For each file system object, the plug-in maintains some state in a hash table keyed on the object's reference server file handle. Each entry includes the object's file handle on each server, its synchronization status, pointers to outstanding requests that reference it, and miscellanous book-keeping information. Keeping track of each object consumes 236 bytes. Each outstanding request is stored in a hash table keyed on the request's reference server XID. Each entry requires 124 bytes to hold the request, both responses, their arrival times, and various miscellanous fields. The memory consumption is untuned and could be reduced.

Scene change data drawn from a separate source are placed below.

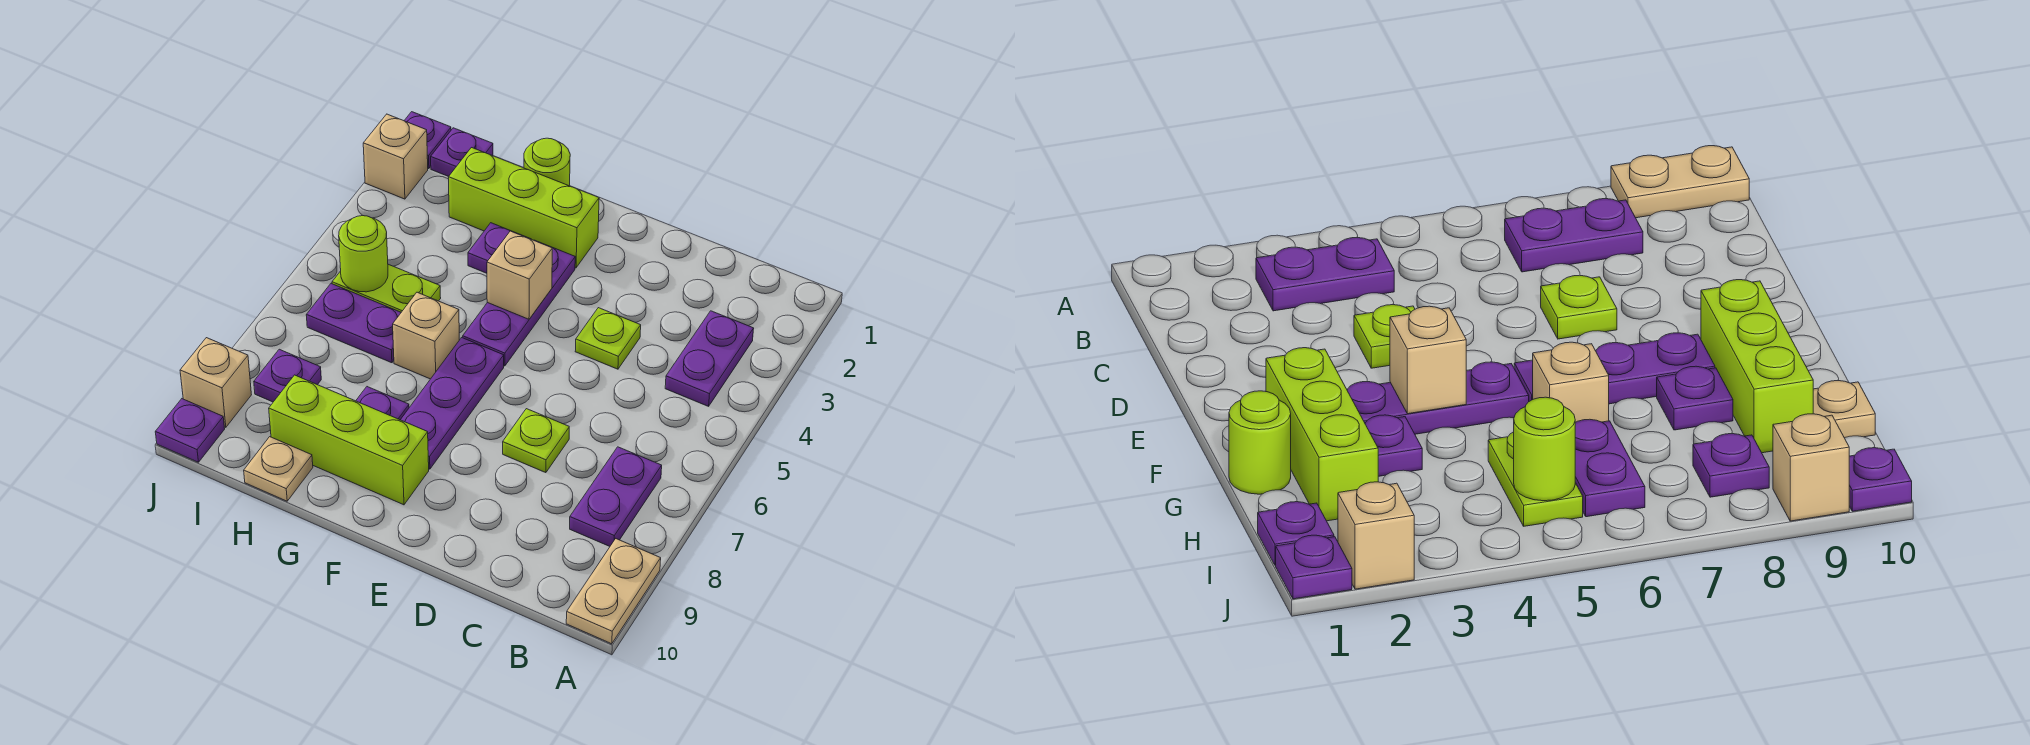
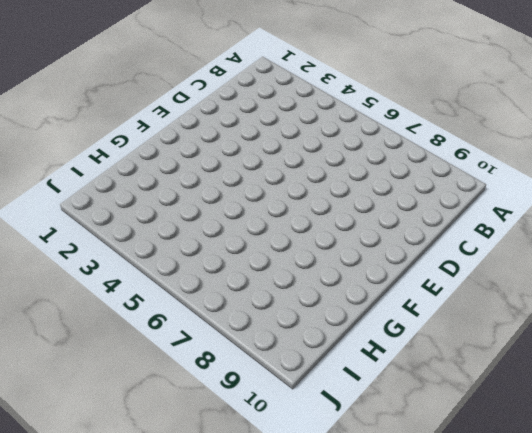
none -> tan plate A9:A10 level 1
none -> purple plate B3:B4 level 1
none -> purple plate B7:B8 level 1

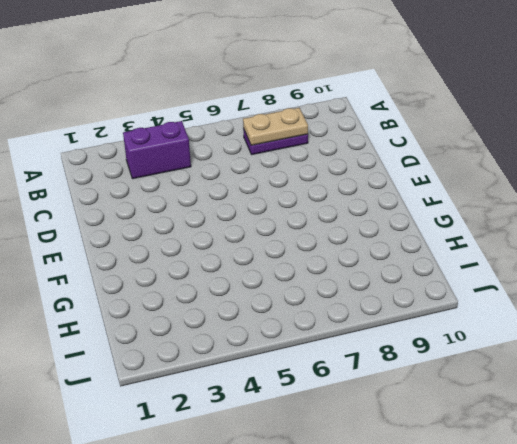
purple brick B3:B4 level 1 -> purple plate B3:B4 level 1
tan plate B7:B8 level 2 -> tan plate A9:A10 level 1
none -> lime plate D4 level 1
none -> lime plate D7 level 1
none -> lime brick F2:H2 level 1

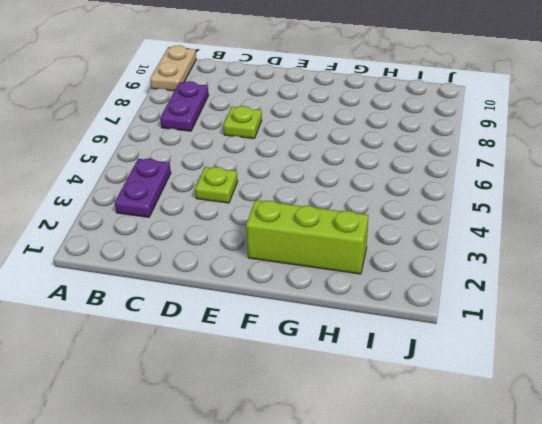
none -> purple plate F3:F5 level 1
none -> purple plate F6:F8 level 1
none -> lime brick F9:H9 level 1

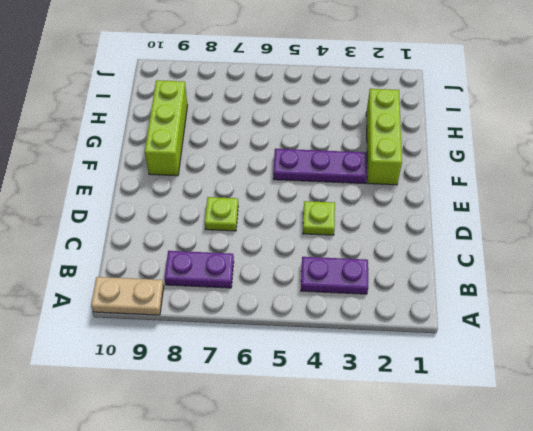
none -> purple plate F6:F8 level 1
none -> lime round brick G1 level 1
none -> purple plate G3 level 1

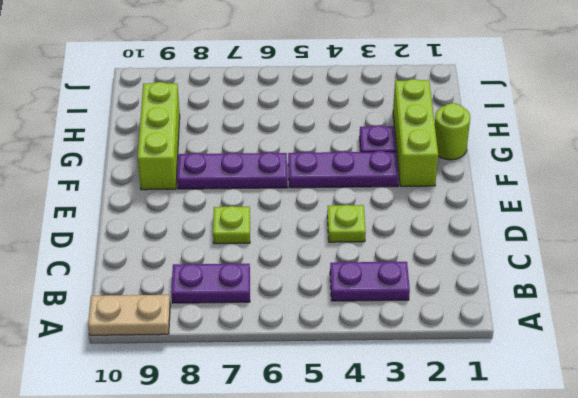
none -> tan brick G6 level 1
none -> purple plate G8 level 1
none -> lime plate H5:I5 level 1

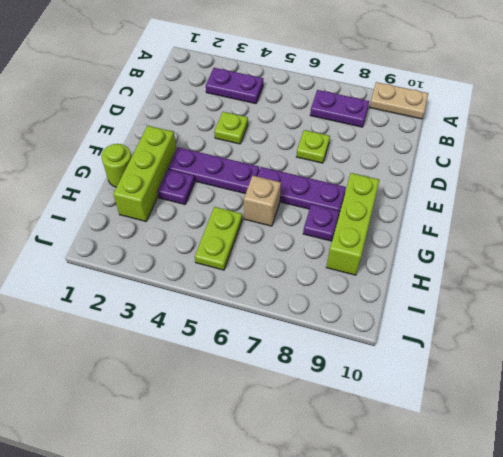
none -> purple plate H6:I6 level 1
none -> tan plate H10 level 1
none -> purple plate I1 level 1

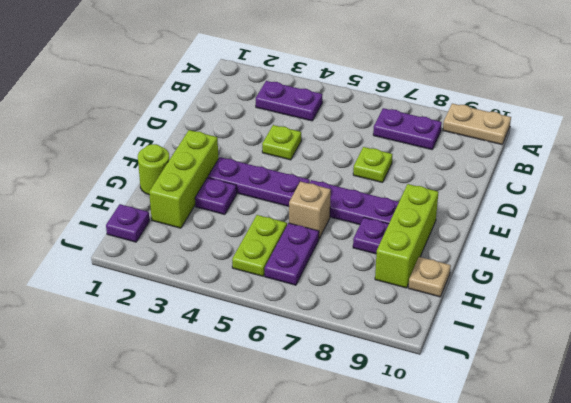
none -> purple plate I8 level 1
none -> purple plate J1 level 1
none -> tan brick J2 level 1

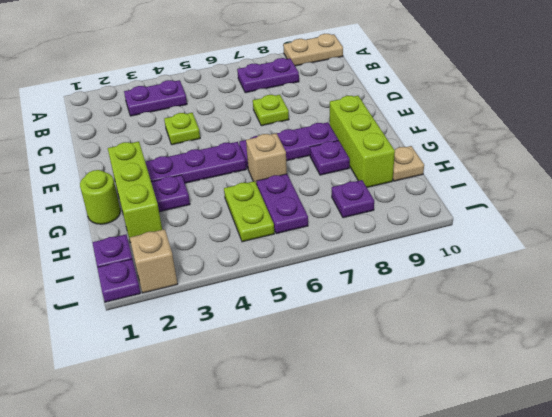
none -> tan brick J9 level 1
none -> purple plate J10 level 1
none -> tan brick F4 level 2

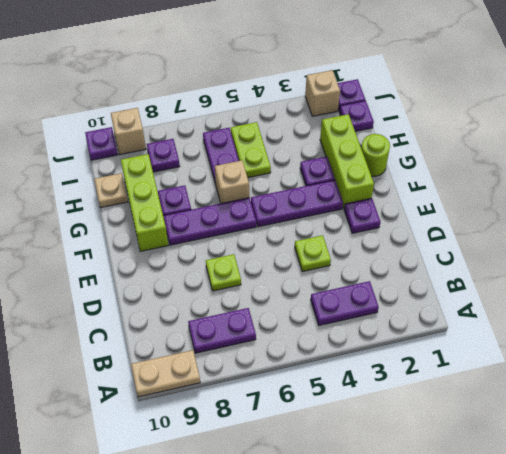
purple plate E2 level 1 -> none
none -> tan brick F4 level 2
none -> lime round brick I5 level 2

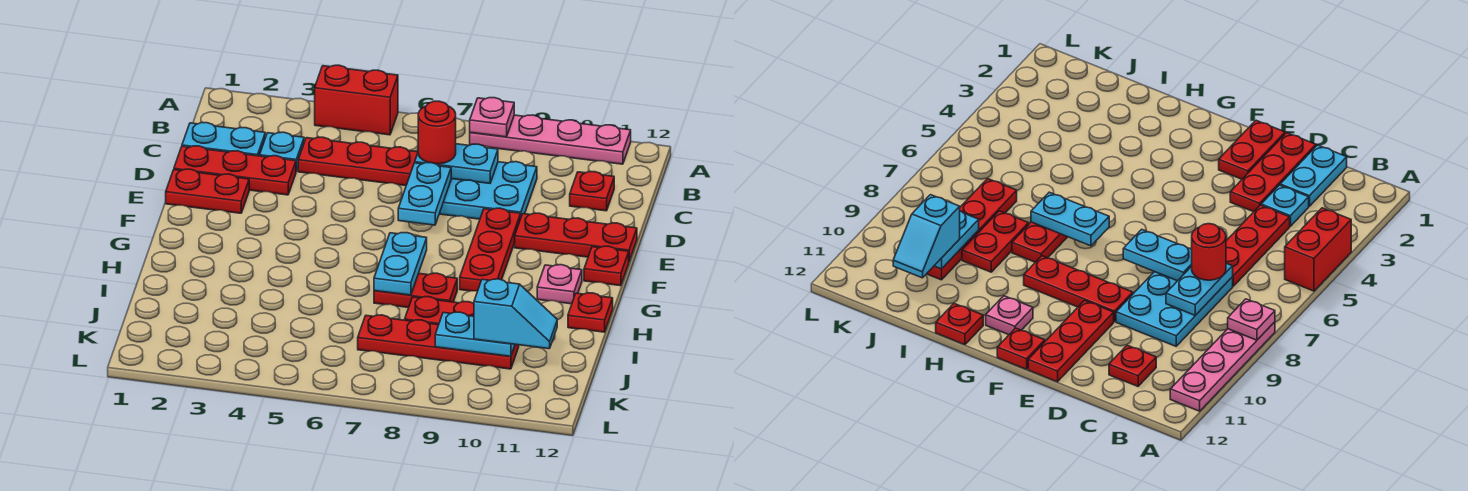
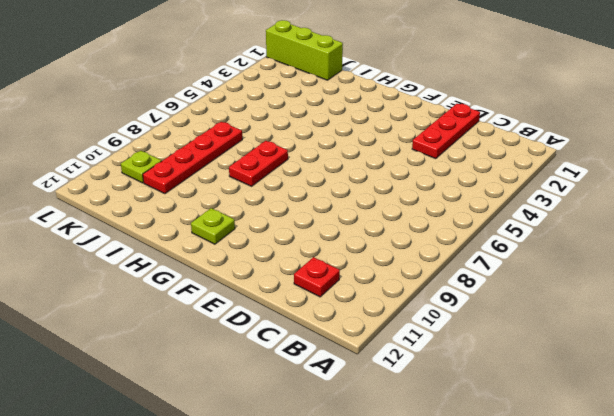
lime plate G11 level 1 -> pink plate G11 level 1
lime brick J1:L1 level 1 -> none
lime plate K10 level 1 -> none
none -> red brick A4:A5 level 1
none -> pink plate A8:A11 level 1
none -> cyan plate C1:C2 level 1

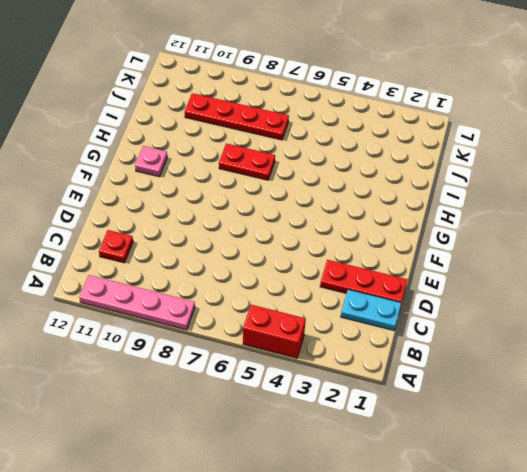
none -> cyan plate C3 level 1
none -> red plate C4:C6 level 1
none -> cyan plate C7:D9 level 1

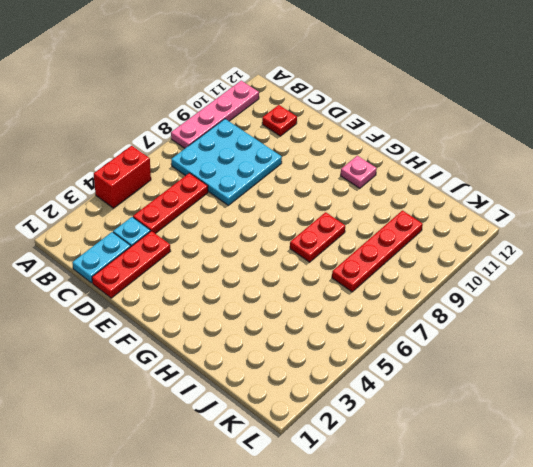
cyan plate B7:D9 level 1 -> cyan plate C7:D9 level 1
none -> red plate E1:E2 level 1
none -> red plate E9:G9 level 1
none -> red plate E10:E12 level 1

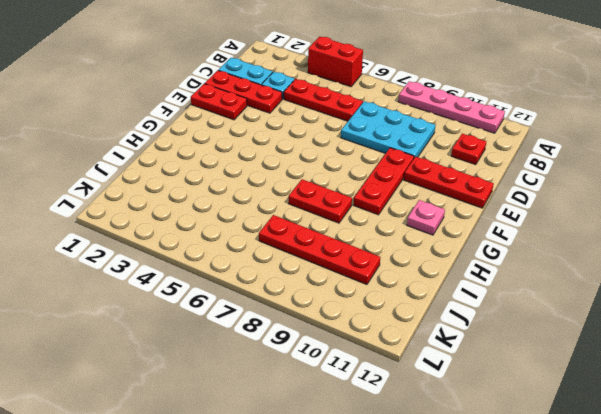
none -> red plate F12 level 1
none -> red plate H12 level 1
none -> red plate I8:I9 level 1

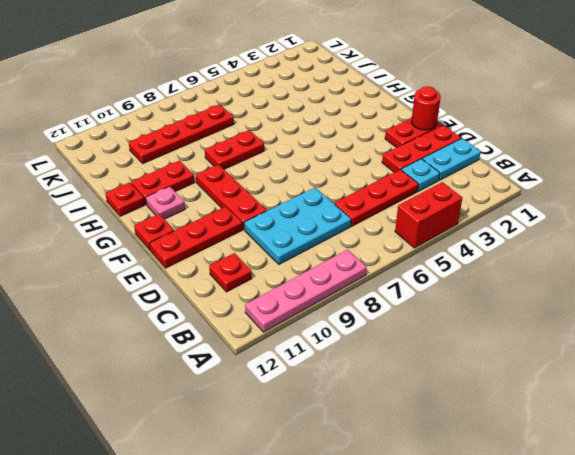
red round brick E1 level 2 -> red round brick C7 level 3
red plate H10:H11 level 1 -> red plate I8:I9 level 1
none -> pink plate A8 level 2
none -> cyan plate C7:C8 level 2
none -> cyan plate D7:E7 level 2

Each RPC received by the relay is stored directly into a shared memory buffer from the RPC header onward. The dispatcher is passed the addresses of these buffers in the order that the RPCs were received by the relay. It updates internal state (e.g., for synchronization ordering), then decides whether or not the request will yield a comparable response. If so, the request is passed to the duplication module, which constructs a new RPC based on the original by replacing file handles with their SUT equivalents. It then sends the request to the SUT.

Once responses have been received from both the reference server and the SUT, they are passed to the comparison module. If the comparison module finds any discrepancies, it logs the RPC and responses and optionally alerts the user. For performance and space reasons, the Tee discards information related to matching responses, though this can be disabled if full tracing is desired.

5 Implementation

This section evaluates the Tee along three dimensions. First, it validates the Tee's usefulness with several case studies. Second, it measures the performance impact of using the Tee. Third, it demonstrates the value of the synchronization ordering optimizations.

5.1 Systems used

All experiments are run with the Tee on an Intel P4 2.4GHz machine with 512MB of RAM running Linux 2.6.5. The client is either a machine identical to the Tee or a dual P3 Xeon 600MHz with 512MB of RAM running FreeBSD 4.7. The servers include Linux and FreeBSD machines with the same specifications as the clients, an Intel P4 2.2GHz with 512MB of RAM running Linux 2.4.18, and a Network Appliance FAS900 series filer. For the performance and convergence benchmarks, the client and server machines are all identical to the Tee mentioned above and are connected via a Gigabit Ethernet switch.

5.2 Case studies

An interesting use of the Tee is to compare popular deployed NFS server implementations. To do so, we ran a simple test program on a FreeBSD client to compare the responses of the different server configurations. The short test consists of directory, file, link, and symbolic link creation and deletion as well as reads and writes of data and attributes. No other filesystem objects were involved except the root directory in which the operations were done. Commands were issued at 2 second intervals.

Field
EOF flag
COUNT
10
Reason
FreeBSD server failed to return EOF at the end of a read reply
Attributes follow flag 10 Linux sometimes chooses not to return pre-op or post-op attributes
Time 6 Parent directory pre-op ctime and mtime are set to the current time on FreeBSD
Time 2 FreeBSD does not update a symbolic link's atime on readlink
Table 1: Discrepancies when comparing Linux and FreeBSD servers.
The fields that differ are shown along with the number of distinct RPCs for which they occur and the reason for the discrepancy.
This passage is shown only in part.